The fox first noticed the drone in early March, when the snow was still thick in the valleys but the melt had begun to slither down the black bark of trees. It was a small thing, an eye with no face, hovering twenty feet up, quiet like old regret. The fox twitched its ear and moved on. The drone followed.

It followed through spring and into summer, through silent dusk hunts and frantic scrabbling over fences. It learned the fox’s turns, its stutter-step when scenting something unfamiliar, the way it hesitated before breaking into the open. It learned the arc of the fox’s leaps and the distribution of probabilities governing each path the fox might take, so that by July, it could predict the fox’s next move with 87.4% accuracy. This was remarkable. This was unacceptable.

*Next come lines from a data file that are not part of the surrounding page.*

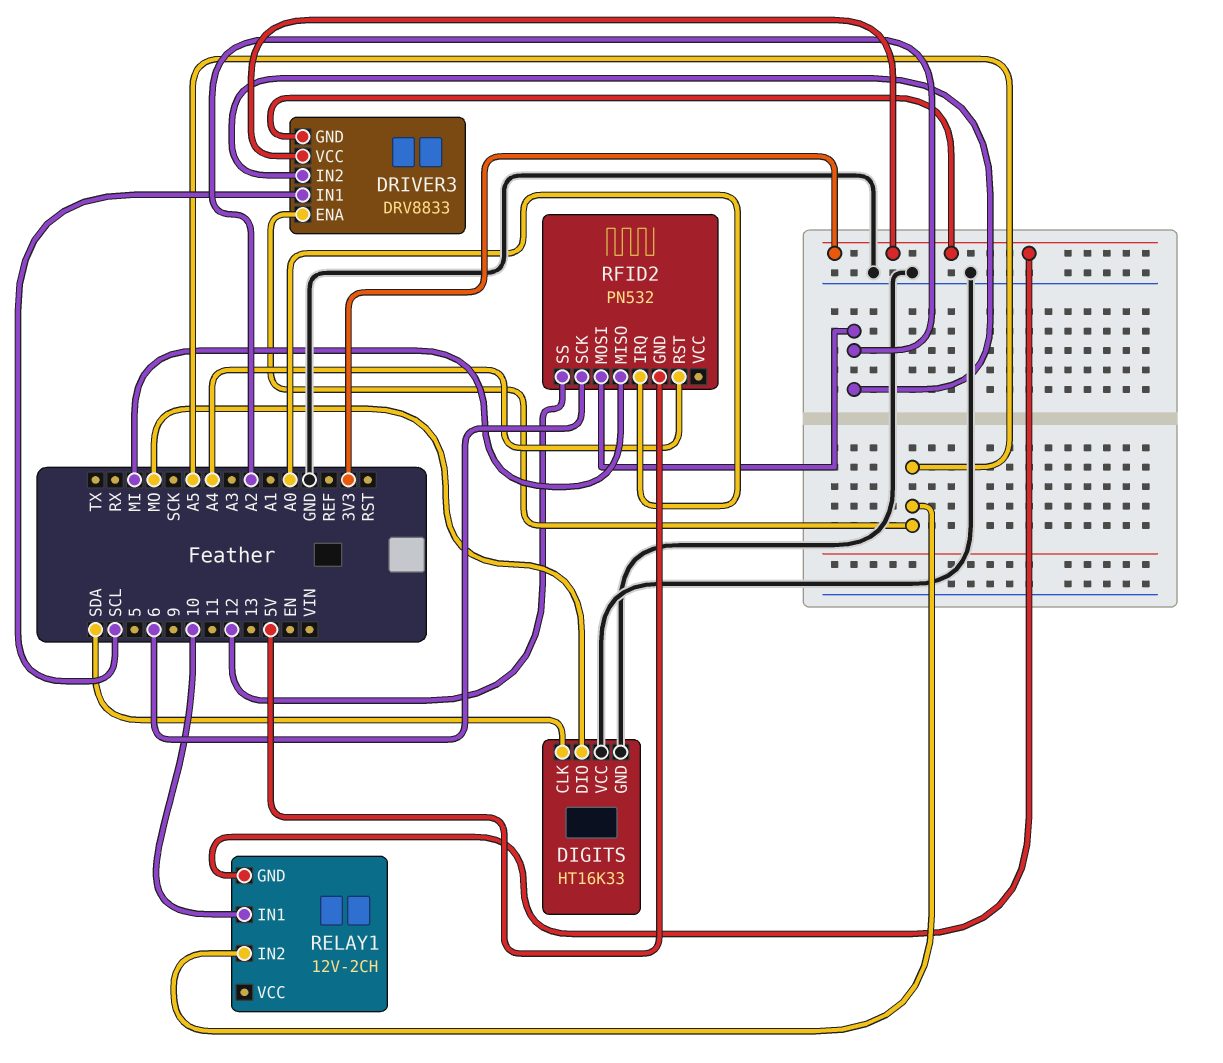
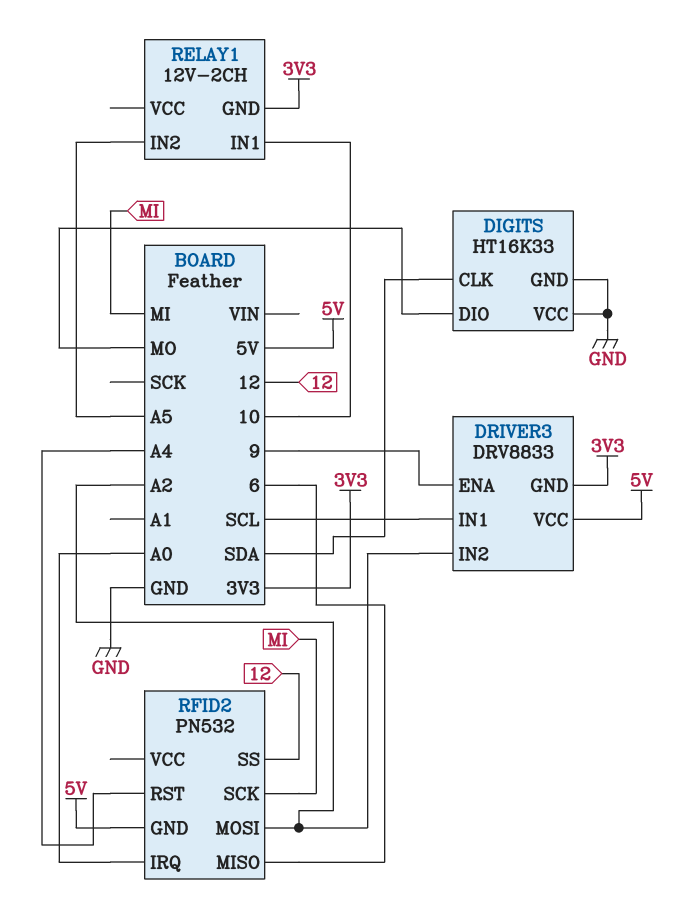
DRIVER3 pin ENA: A5 -> 9
DRIVER3 pin VCC: 3V3 -> 5V
RFID2 pin MISO: MI -> 6
RFID2 pin SCK: 6 -> MI

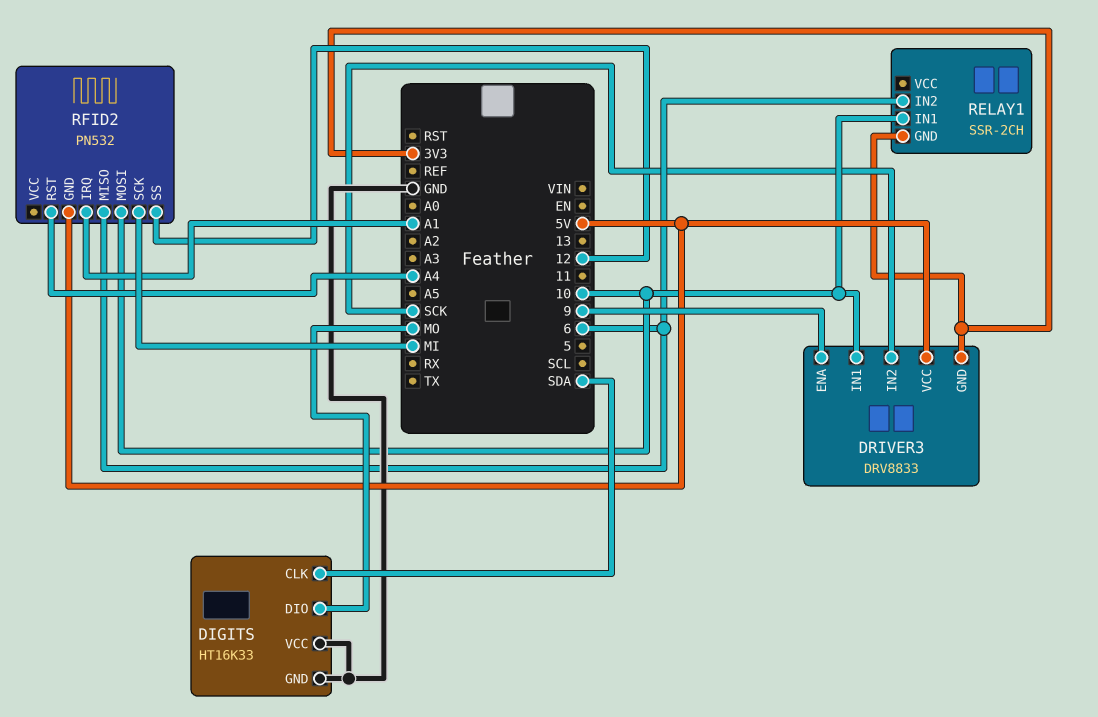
DRIVER3 pin IN1: SCL -> 10
DRIVER3 pin IN2: A2 -> SCK
RELAY1: 12V-2CH -> SSR-2CH
RELAY1 pin IN2: A5 -> 6
RFID2 pin IRQ: A0 -> A1
RFID2 pin MOSI: A2 -> 10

The drone refined its algorithms. It mapped scent gradients, factored in humidity shifts, incorporated historical behavior matrices weighted by the Bayesian principles of prior experience. It observed the fox’s muscle tension before a sprint and logged the micro-adjustments of its tail for wind correction. By September, it was at 94.2% accuracy. By November, 97.1%. But never 100.

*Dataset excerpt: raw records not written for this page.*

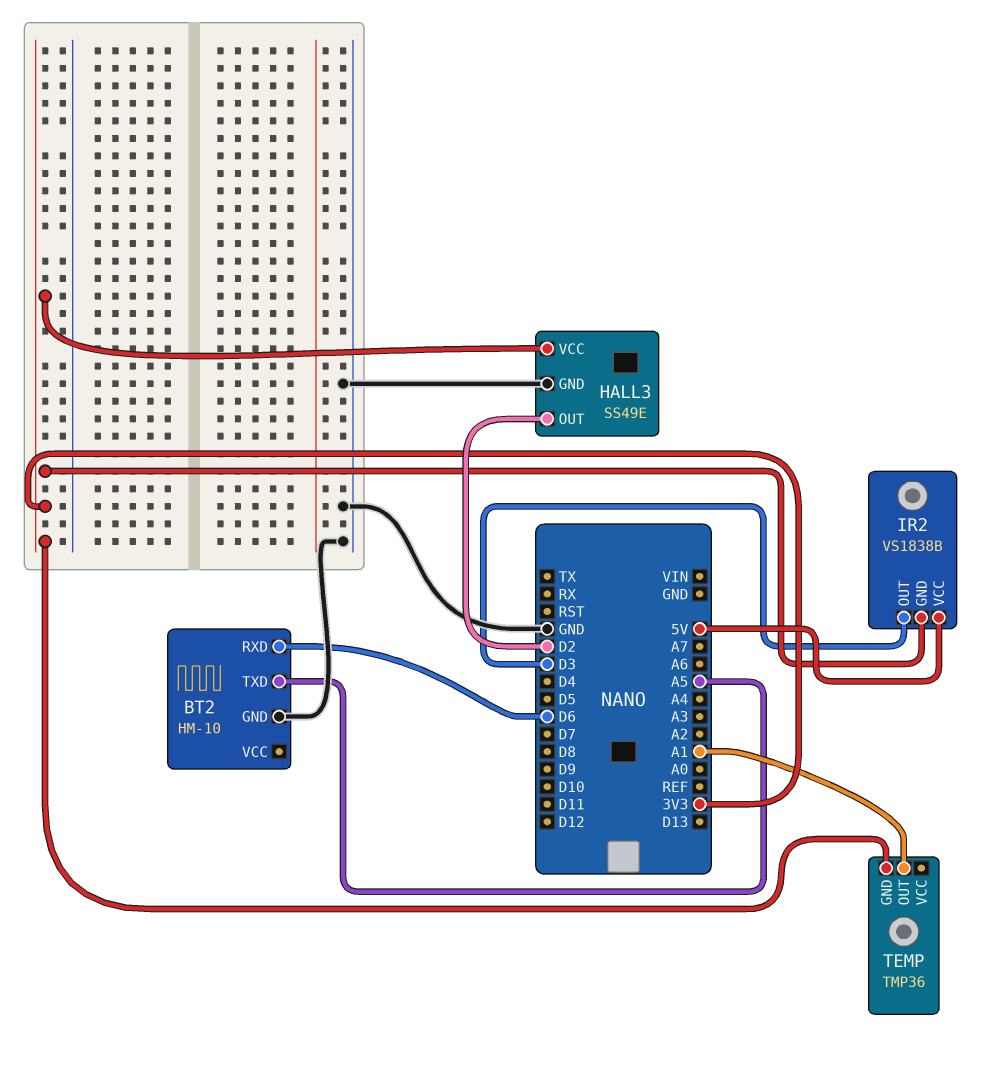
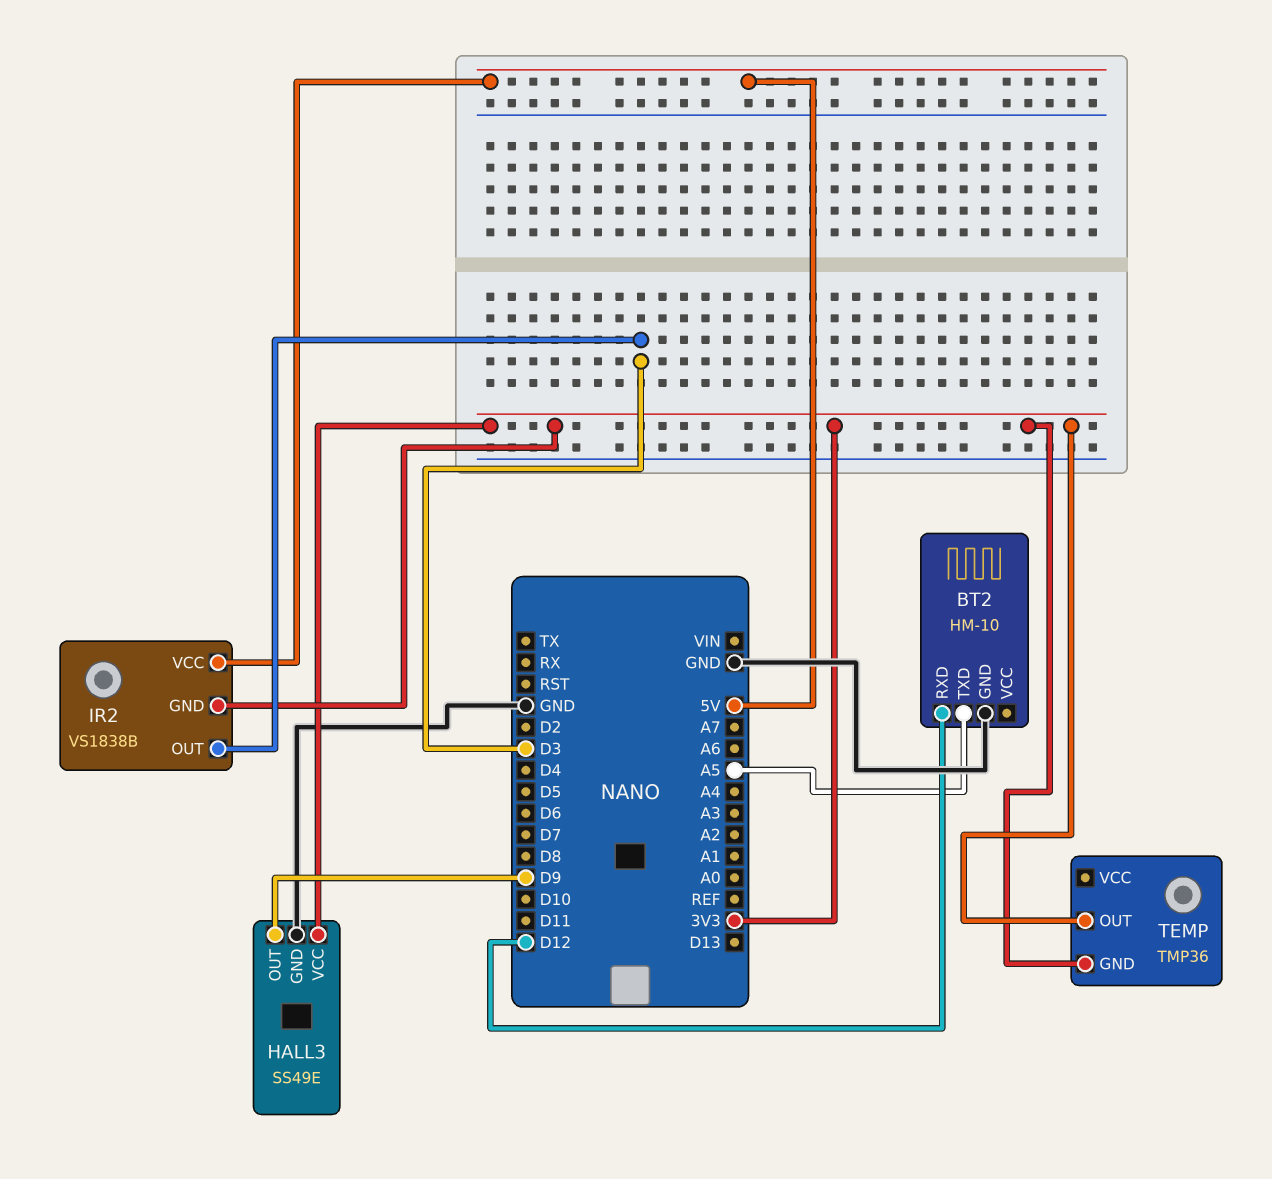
BT2 pin RXD: D6 -> D12
HALL3 pin OUT: D2 -> D9
TEMP pin OUT: A1 -> 3V3

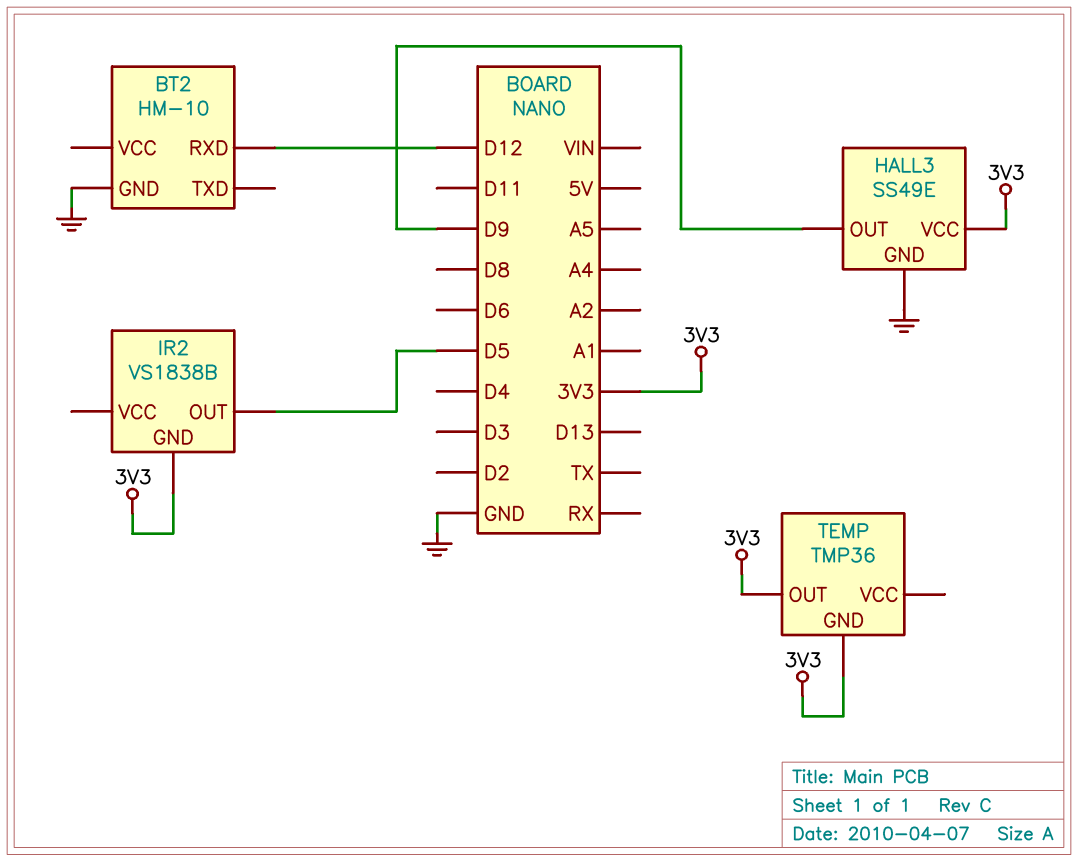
BT2 pin TXD: A5 -> none
IR2 pin OUT: D3 -> D5
IR2 pin VCC: 5V -> none

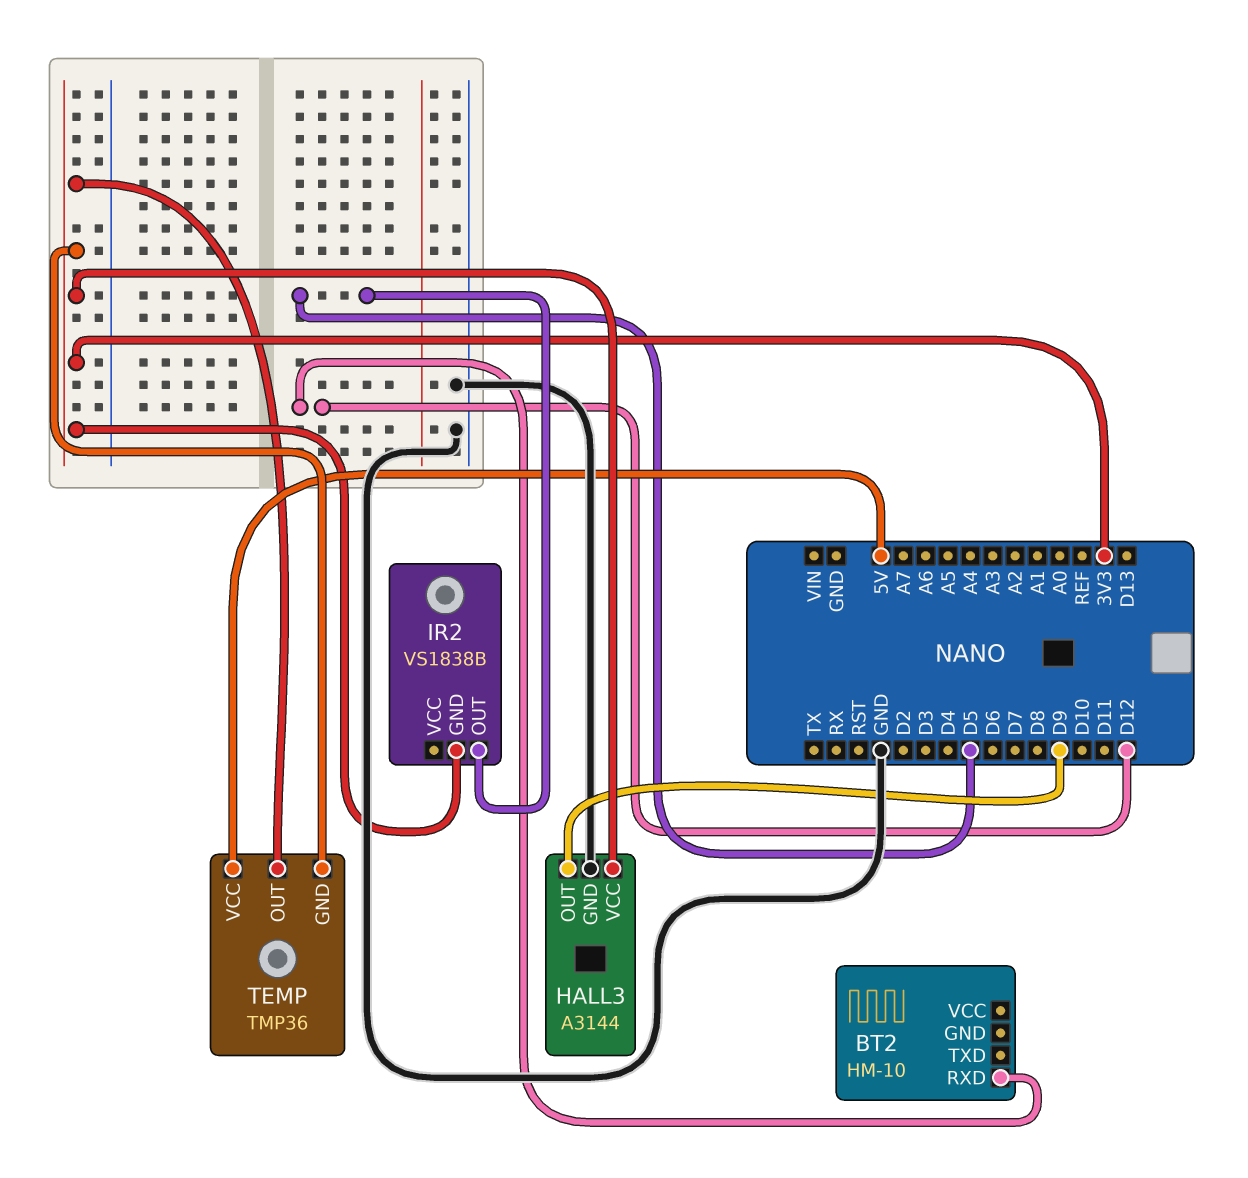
BT2 pin GND: GND -> none
HALL3: SS49E -> A3144
TEMP pin VCC: none -> 5V

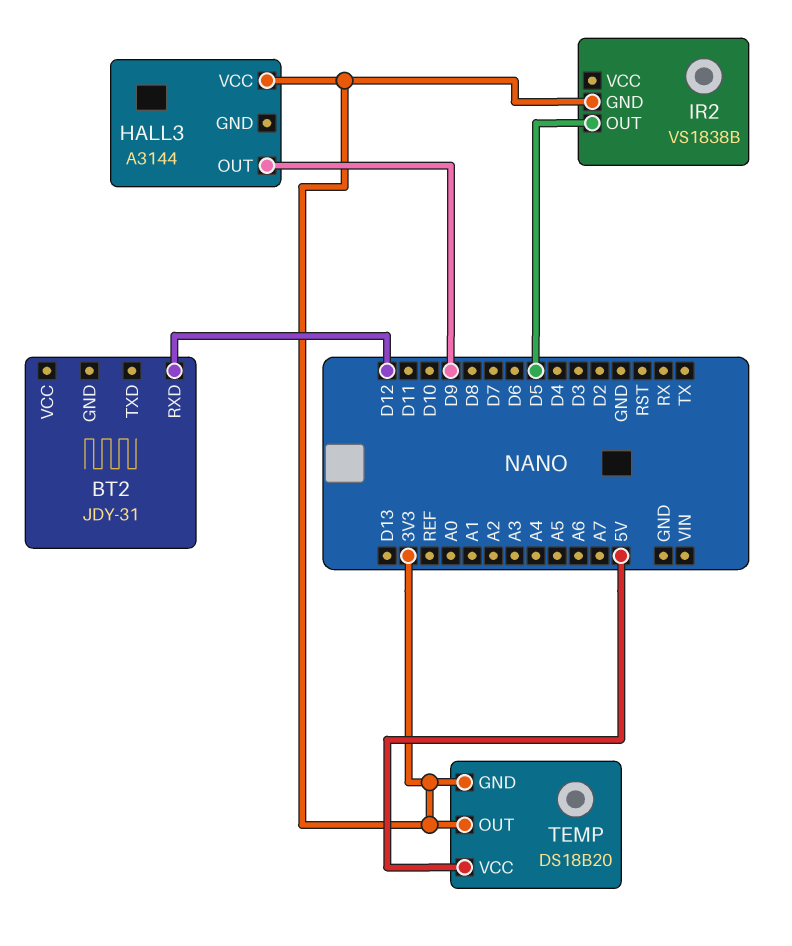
BT2: HM-10 -> JDY-31
HALL3 pin GND: GND -> none
TEMP: TMP36 -> DS18B20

There were always the tiny things. A butterfly, its wing pattern flashing in a way that unsettled the fox. A gust of wind that carried an old scent in a new way. A deep, ancient vibration in the earth from tectonic shifts miles away, something beyond logic but felt in bone. Each deviation was small, but compounded, like the flutter of a moth in a hurricane, something no algorithm could completely anticipate. The fox remained beyond perfect capture.

The drone transmitted its findings. In a dim-lit office at a Midwestern university, a professor of mathematics and philosophy, Dr. Warren Liddell, received the data. He sipped cold coffee and frowned. He saw in the drone’s failure a proof — not of incompetence, but of something deeper. The inability to simulate the fox fully was not a failure of processing power or algorithmic nuance, but an inherent property of the universe itself.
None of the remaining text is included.